Local volunteers from a national organization called "Ready for Hillary 2016" were organized outside the Beverly Wilshire hotel, where the Pacific Council on International Policy would be honoring the secretary.
The Council awarded Clinton with the inaugural Warren Christopher Public Service Award, named after the former secretary of state who served under her husband, former President Bill Clinton, from 1993 to 1996.
A lawyer and decorated diplomat, Christopher died in 2011 at the age of 85, having also served as deputy secretary of state during the Carter administration.
He had also been awarded the Presidential Medal of Freedom, the nation's highest civilian honor, in 1981 for his role in negotiating the release of 52 American hostages held in Iran.
The award in his name honors "the public service of others whose work reflects his distinctive leadership qualities," according to the Pacific Council, which considers itself "the premier international affairs organization focused on policy issues of special resonance to the West Coast", according to its website.
The gala happened the same day members of Congress are investigating a deadly attack on an embassy in Libya.
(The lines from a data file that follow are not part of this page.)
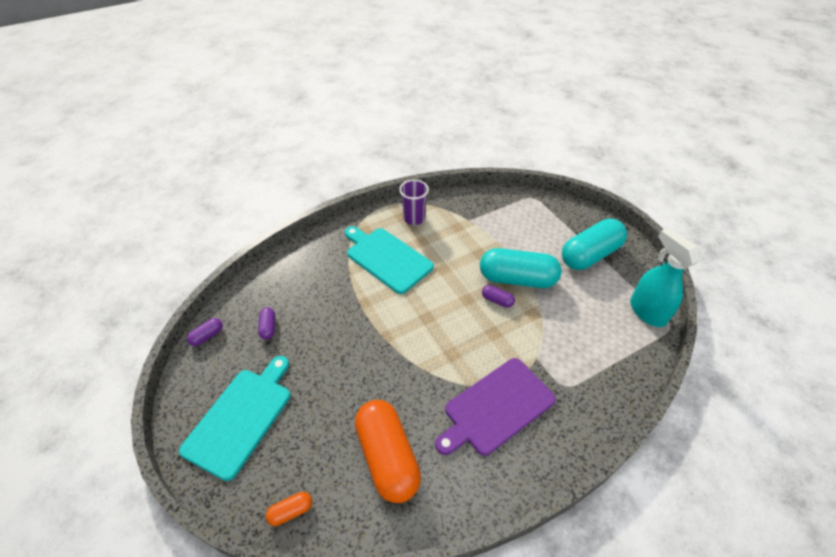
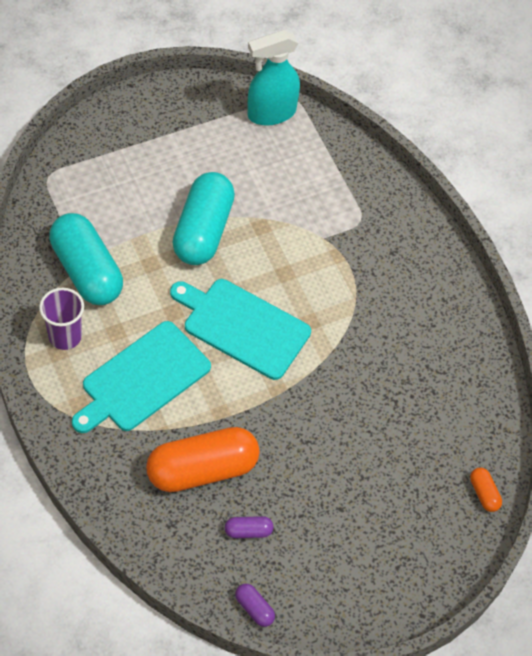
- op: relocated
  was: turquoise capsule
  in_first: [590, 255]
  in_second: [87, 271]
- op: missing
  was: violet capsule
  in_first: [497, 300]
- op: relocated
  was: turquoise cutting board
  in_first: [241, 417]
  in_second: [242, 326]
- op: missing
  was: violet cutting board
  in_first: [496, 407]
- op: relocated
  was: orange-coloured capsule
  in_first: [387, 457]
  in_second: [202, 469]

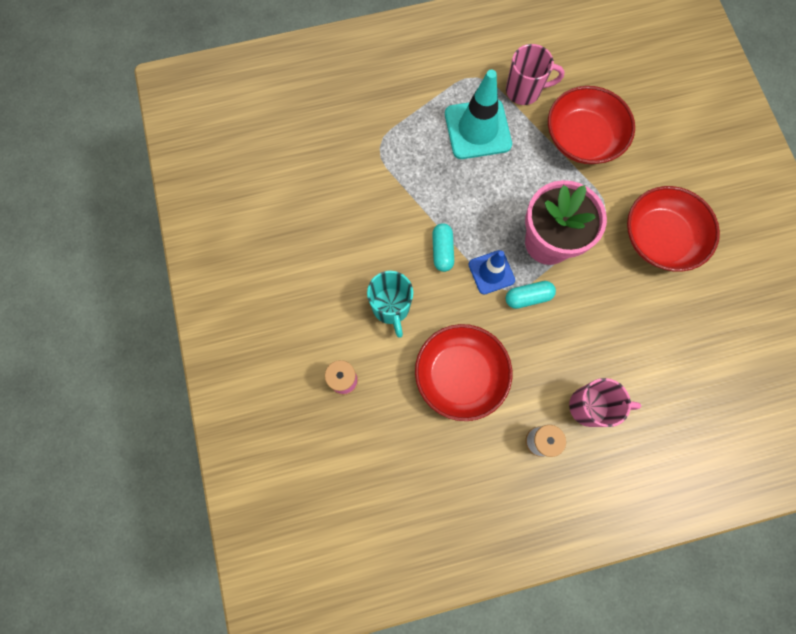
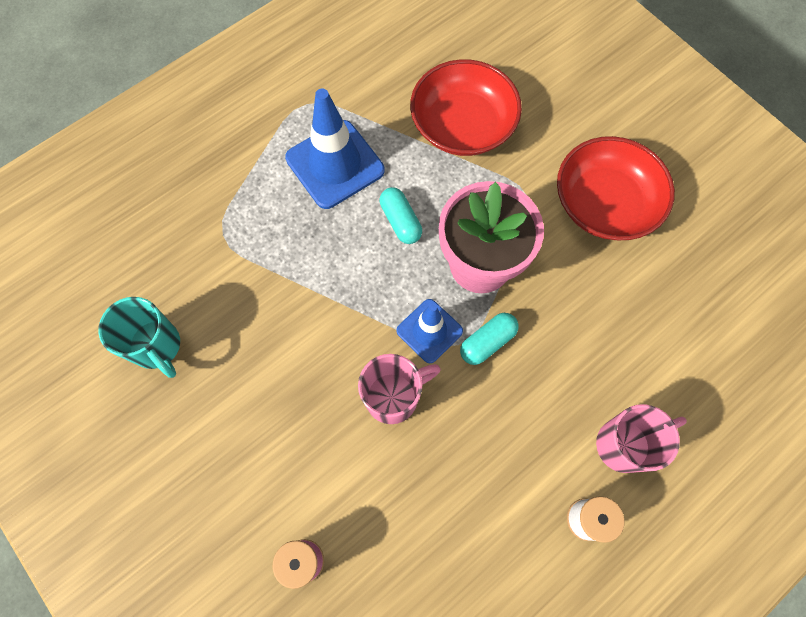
- op: relocated
  was: pink mug
  in_first: [524, 91]
  in_second: [393, 397]
- op: colour
  was: turquoise road cone
  now: blue road cone
  in_first: [477, 129]
  in_second: [335, 164]
- op: relocated
  was: turquoise capsule
  in_first: [442, 251]
  in_second: [400, 221]
- op: relocated
  was: turquoise mug
  in_first: [391, 307]
  in_second: [157, 346]
- op: missing
  was: scarlet serving bowl
  in_first: [460, 375]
Dramatic testimony about the Benghazi massacre last September, including criticism of how it was handled by Clinton and the Obama administration, was underway in Washington, D.C.
Clinton made no mention of that in Beverly Hills, and thanked Los Angeles Mayor Antonio Villaraigosa while taking the stage.
In her remarks she addressed, among other things, the crackdown on international cyber threats.
"The majority of cyber threats that are attacking military and civilian governmental assets as well as our private sector assets is originating from China," Clinton said.
Clinton stepped down as secretary of state in February after four years of service under the Obama administration, making way for John Kerry.
It marks her first time as a private citizen in 20 years following her service as first lady, senator and a failed bid to win the Democratic nomination for president in 2008 which led to her appointment as secretary of state.
She has yet to state definitively whether she plans to run for president in 2016.